Now let’s take a look at main.

main: # @main
        push rbp
        mov rbp, rsp
        sub rsp, 32
        mov dword ptr [rbp - 4], 0 # looks useless
        xor edi, edi # set edi to zero (again dictated by AMD64 ABI)
        call func(bool)
        jmp .LBB2_1
.LBB2_1:
        lea rdi, [rbp - 8] # store `this` foo's addr in rdi
        call Foo::~Foo() [base object destructor]
        jmp .LBB2_4
        ...
        
.LBB2_4:
        xor eax, eax # set eax (return value) to zero
        add rsp, 32 # unwind the stack
        pop rbp # restore caller's frame pointer
        ret        

The reason why it uses xor eax eax to set a register to 0 is for efficiency reason. It produces shorter opcode and enables the processor to perform register renaming. Notice the mov dword ptr [rbp - 4], 0 line in main. It initializes the next four bytes on the stack to zero, which we are not really using anyway. If you switch from clang to gcc, this line would disappear (with the same flags).

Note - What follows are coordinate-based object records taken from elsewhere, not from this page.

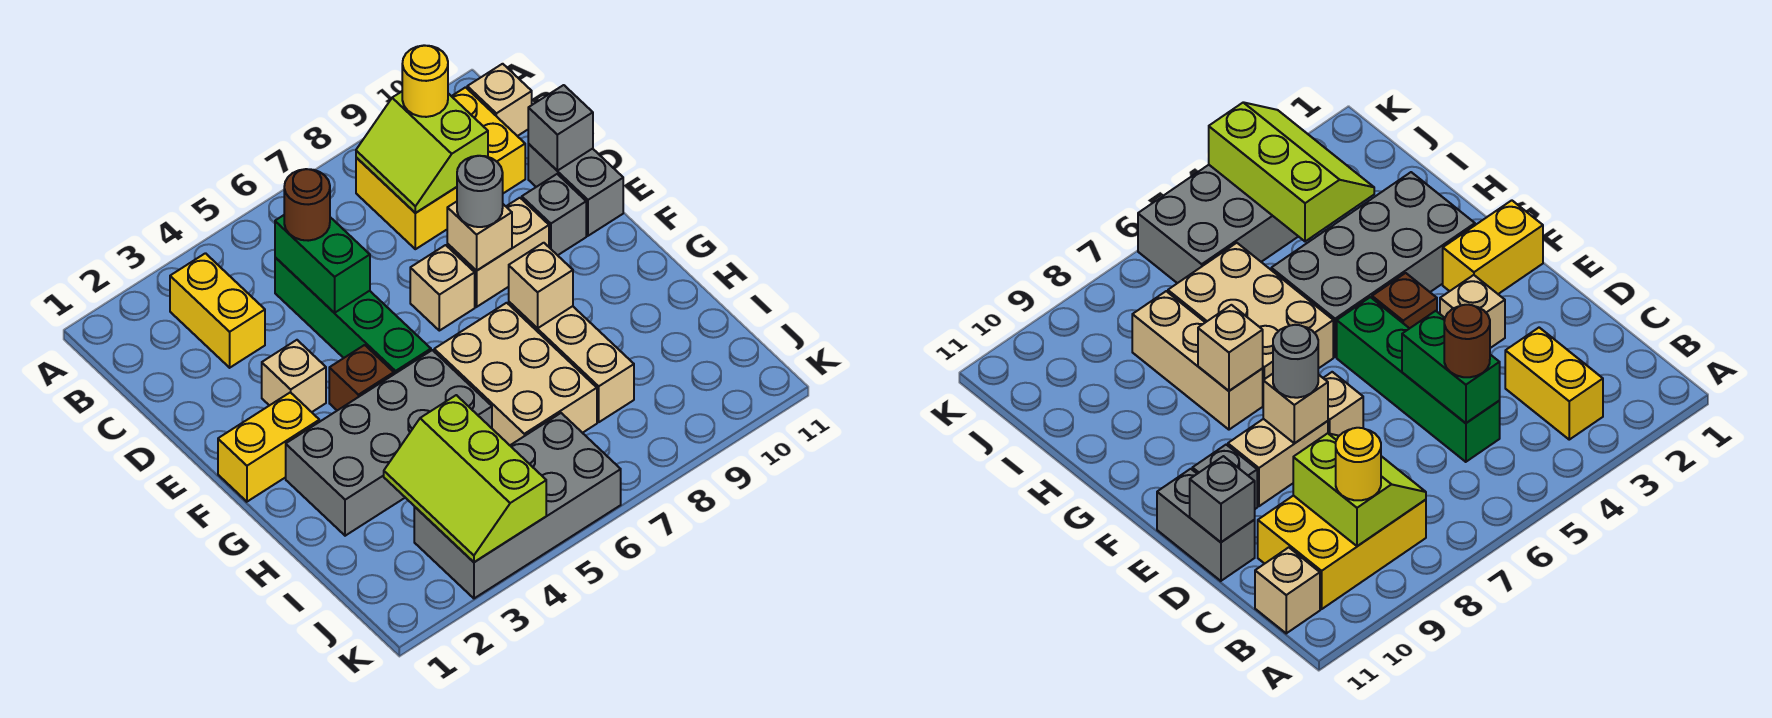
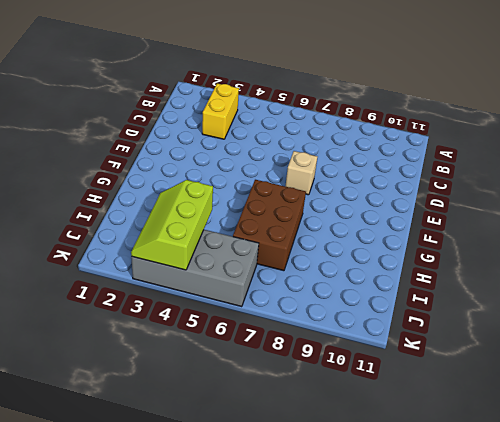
brown brick G6:I7 level 1 -> tan brick G6:I7 level 1
none -> yellow brick B8:C10 level 1
none -> tan brick B11 level 1
none -> green brick C5:F5 level 1

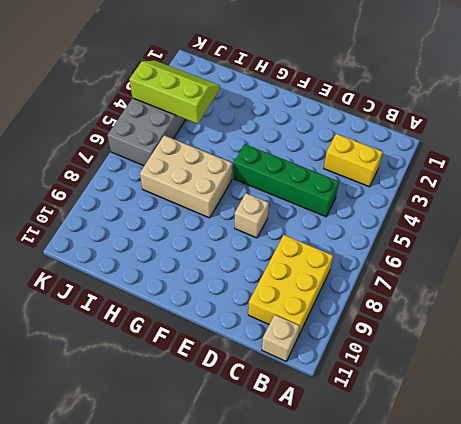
none -> grey brick D11:E11 level 1
none -> tan brick E3 level 1
none -> tan brick E8:E9 level 1

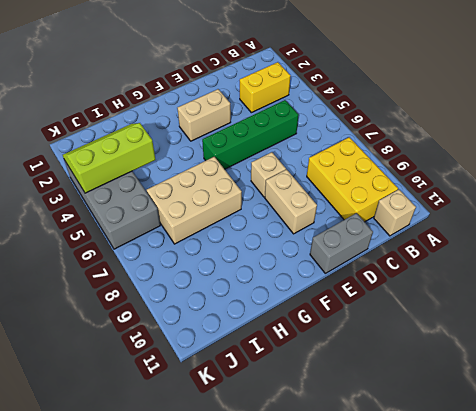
tan brick E3:F3 level 1 -> tan brick E3 level 1
none -> grey brick E10 level 1
none -> yellow brick F1:F2 level 1
none -> brown brick F4 level 1

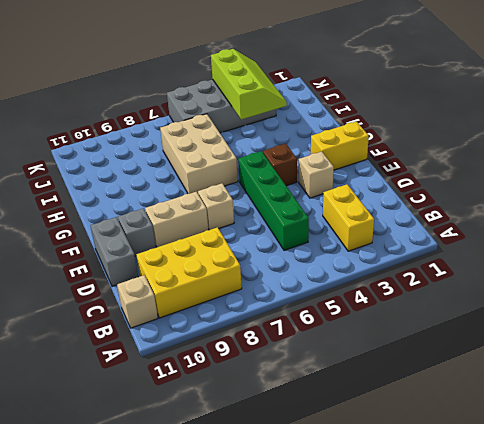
none -> grey brick G2:H5 level 1
none -> tan brick G8:I8 level 1
none -> lime slope B8:C9 level 2 top 9

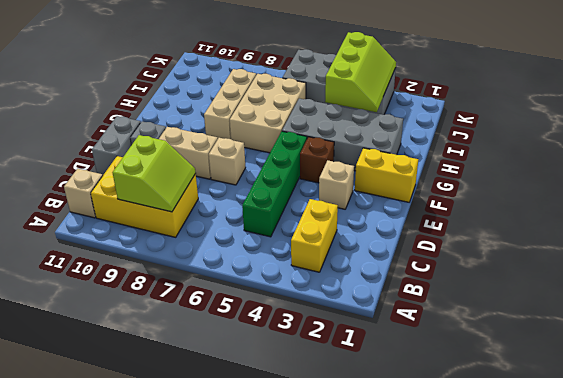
none -> green brick C5:D5 level 2
none -> grey brick D11 level 2
none -> tan brick E8 level 2

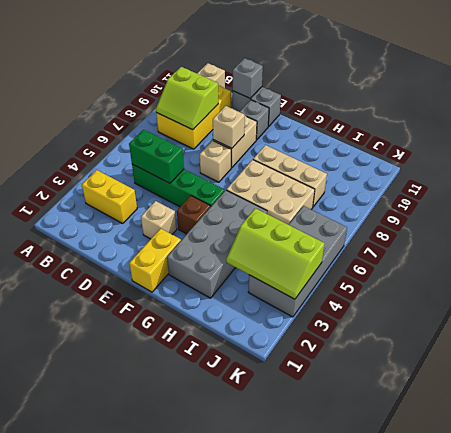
none -> tan brick G8 level 2
none -> yellow round brick B9 level 3
none -> brown round brick C5 level 3

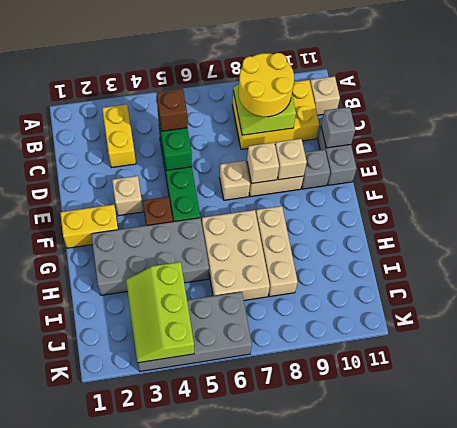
yellow round brick B8:C9 level 3 -> yellow round brick B9 level 3
brown brick C5 level 3 -> brown round brick C5 level 3
tan brick E9 level 2 -> tan brick G8 level 2
none -> grey round brick E8 level 3

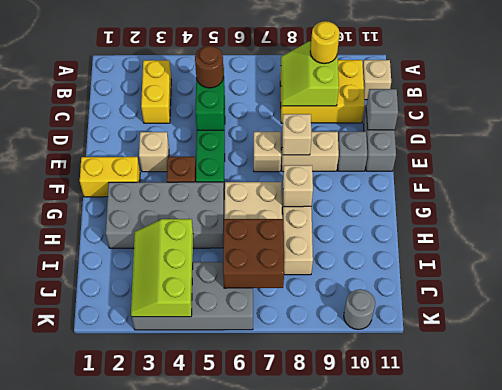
brown brick I6:J7 level 2 -> none
grey round brick K10 level 1 -> grey round brick E8 level 3

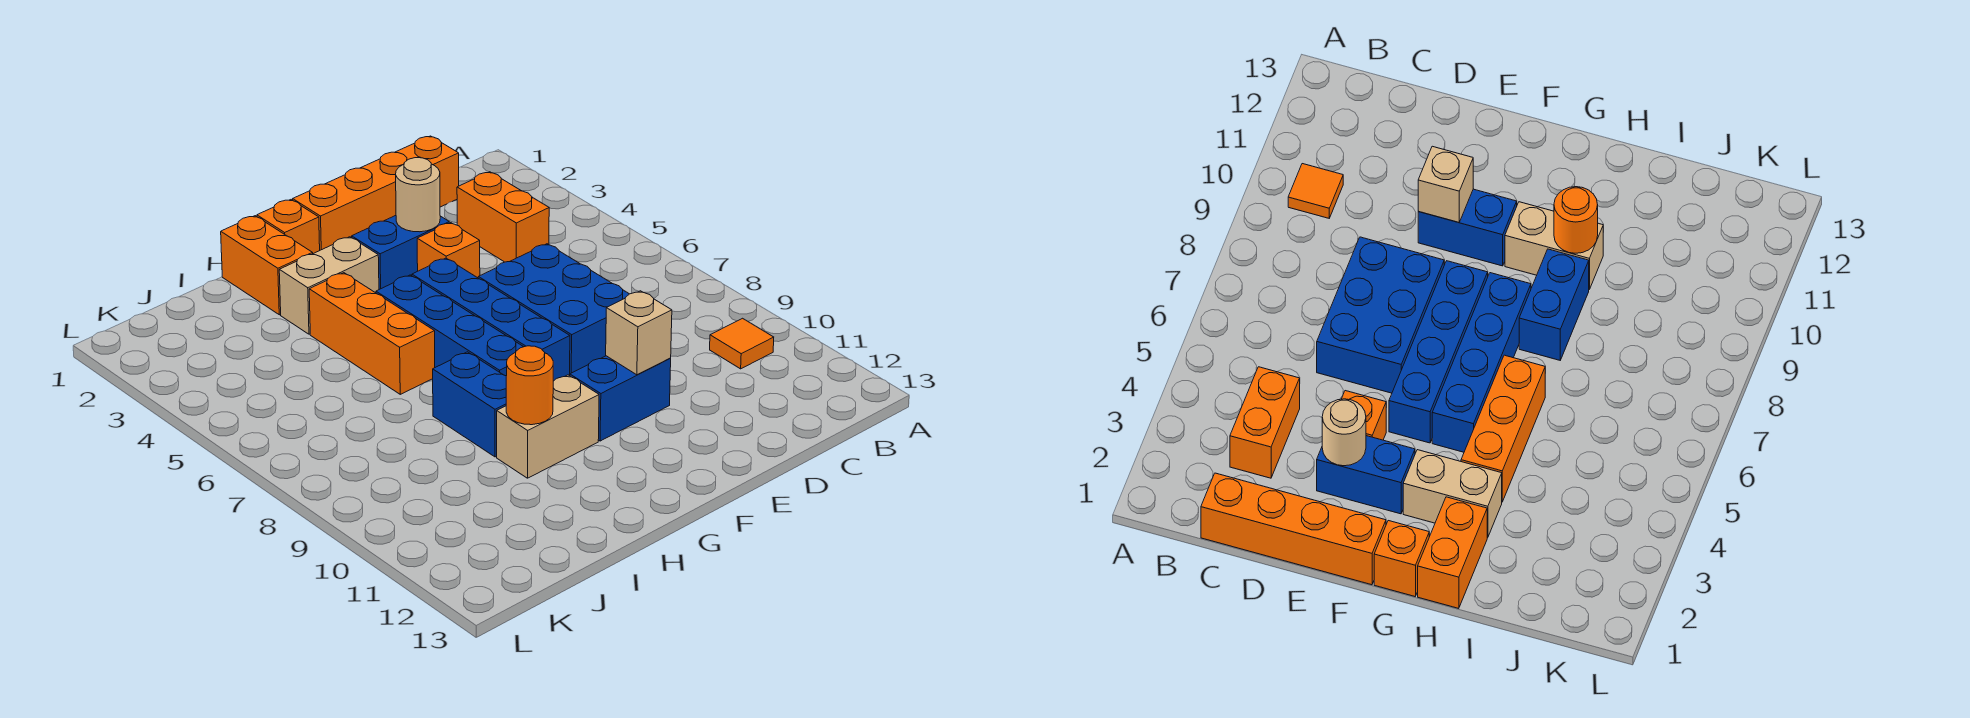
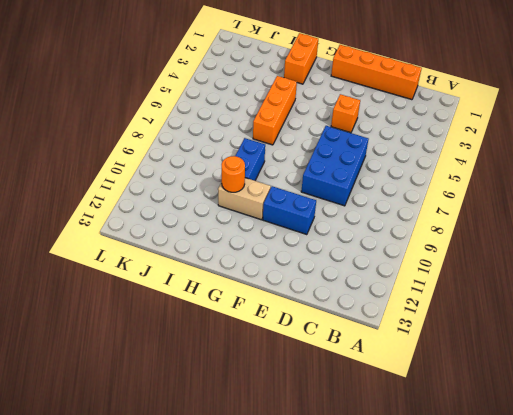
none -> orange tile B10 level 1
none -> orange brick C3:C4 level 1
none -> blue brick E3:F3 level 1

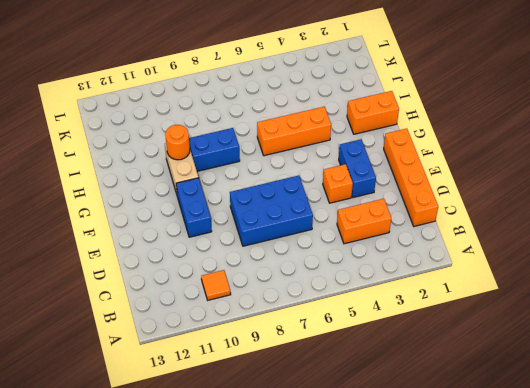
none -> blue brick F5:F8 level 1
none -> orange brick G1 level 1
none -> tan brick G3:H3 level 1

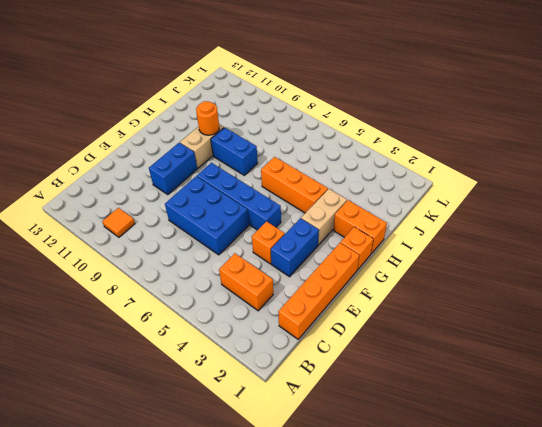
none -> blue brick G5:G8 level 1
none -> tan round brick E3 level 2
none -> tan brick E10 level 2

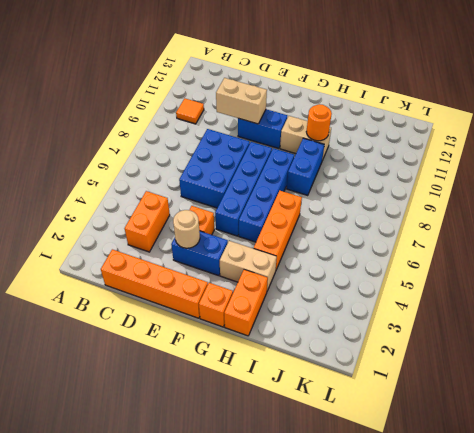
tan brick D10:E10 level 2 -> tan brick E10 level 2

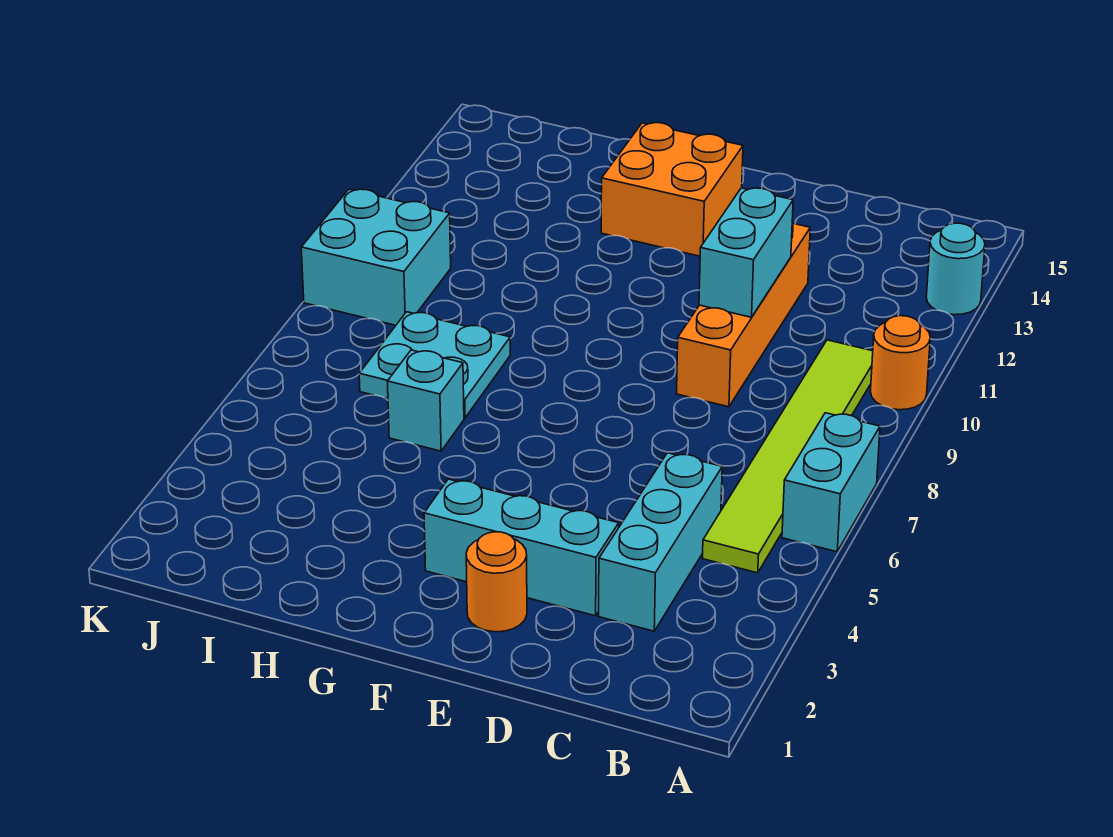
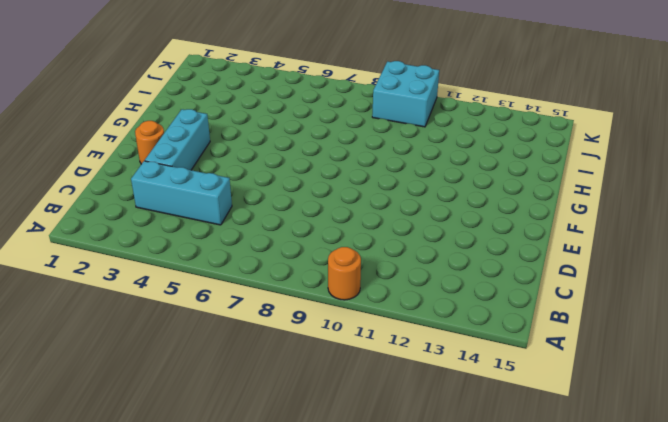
none -> cyan brick A6:A7 level 1
none -> cyan round brick A13 level 1
none -> lime tile B5:B10 level 1

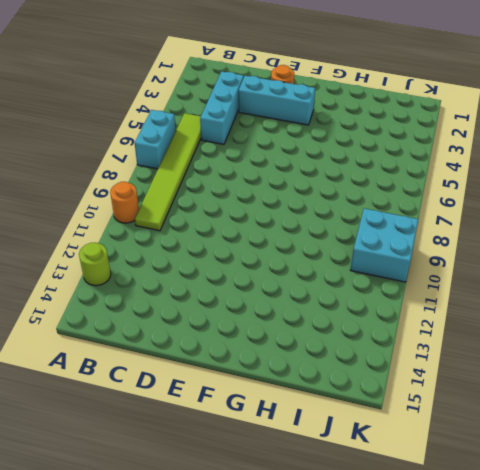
lime round brick A13 level 1 -> cyan round brick A13 level 1
none -> orange brick D9:D12 level 1
none -> orange brick F13:G14 level 1
none -> cyan brick H6 level 1

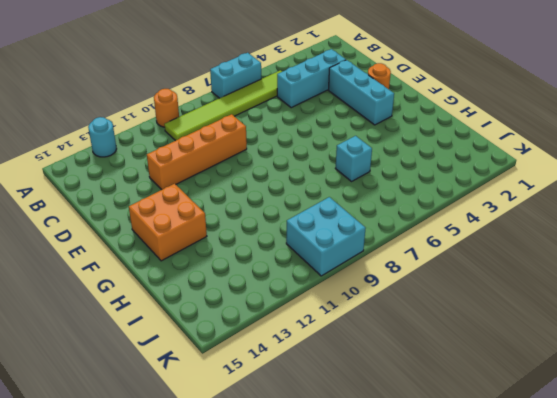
none -> cyan plate H7:I8 level 1
none -> cyan brick D10:D11 level 2

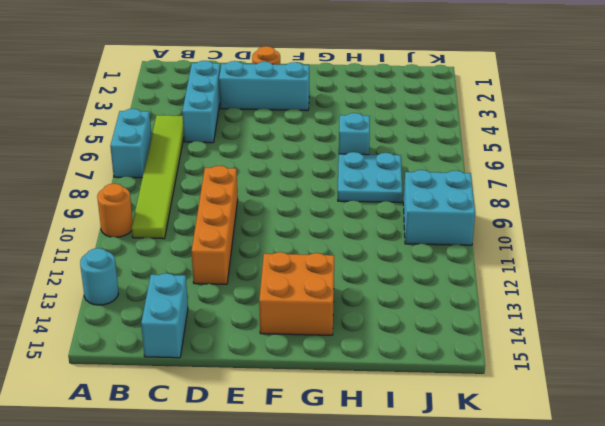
cyan brick C14:C15 level 1 -> cyan brick D10:D11 level 2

If you follow the labels from main, to .LBB2_1, to .LBB2_4, all they are doing is just calling func, destructing foo, and returning 0. The code runs as if the exception handling logic is not even there to begin with, when it’s not thrown. This is known as zero-cost exception handling. It’s an implementation detail for programming languages. E.g. C++ and Java have zero-cost exception handling. CPython 3.11 is thinking about adding zero-cost exception handling support.

You might be thinking, we are not even handling an exception in this code, of course it’s zero-cost. How can we call it exception handling to begin with? Well, we actually did handle the exception, it just didn’t throw. We can rewrite the code as,

int foo(bool b) {
  if (b) {return -1;} // exceptional case
  else {return 0;}
} 

int main() {
  int ret = foo(false);
  if (ret != 0) { // error handling }
}

Notice that even if func never returns -1 here, main needs to check the return value (handling the exception). A smart compiler can optimize this away in this case. But in practice, func will error out sometimes. So main always needs to check the return value of func because it’s possible that it needs to handle the error case. This check, a form of exception handling, is not free, even though 99% of the time there are no errors. This is essentially how Python implements its exception handling. It checks if there’s an exception PyErr all the time, and invokes the handling logic if needed. CPython’s exception handling (before 3.11) is not zero-cost. With C++ exception, on the other hand, it’s free (zero-cost), when there are no exceptions (if you discount iTLB misses). There are binary layout optimizers such as BOLT that can even further optimize the physical layout of the code to minimize iTLB misses.

This strategy is the equivalent of optimistic concurrency control in database. As you might have guessed, it comes with a cost. When an optimistic prediction is wrong — when an exception is actually thrown — it’s much more expensive.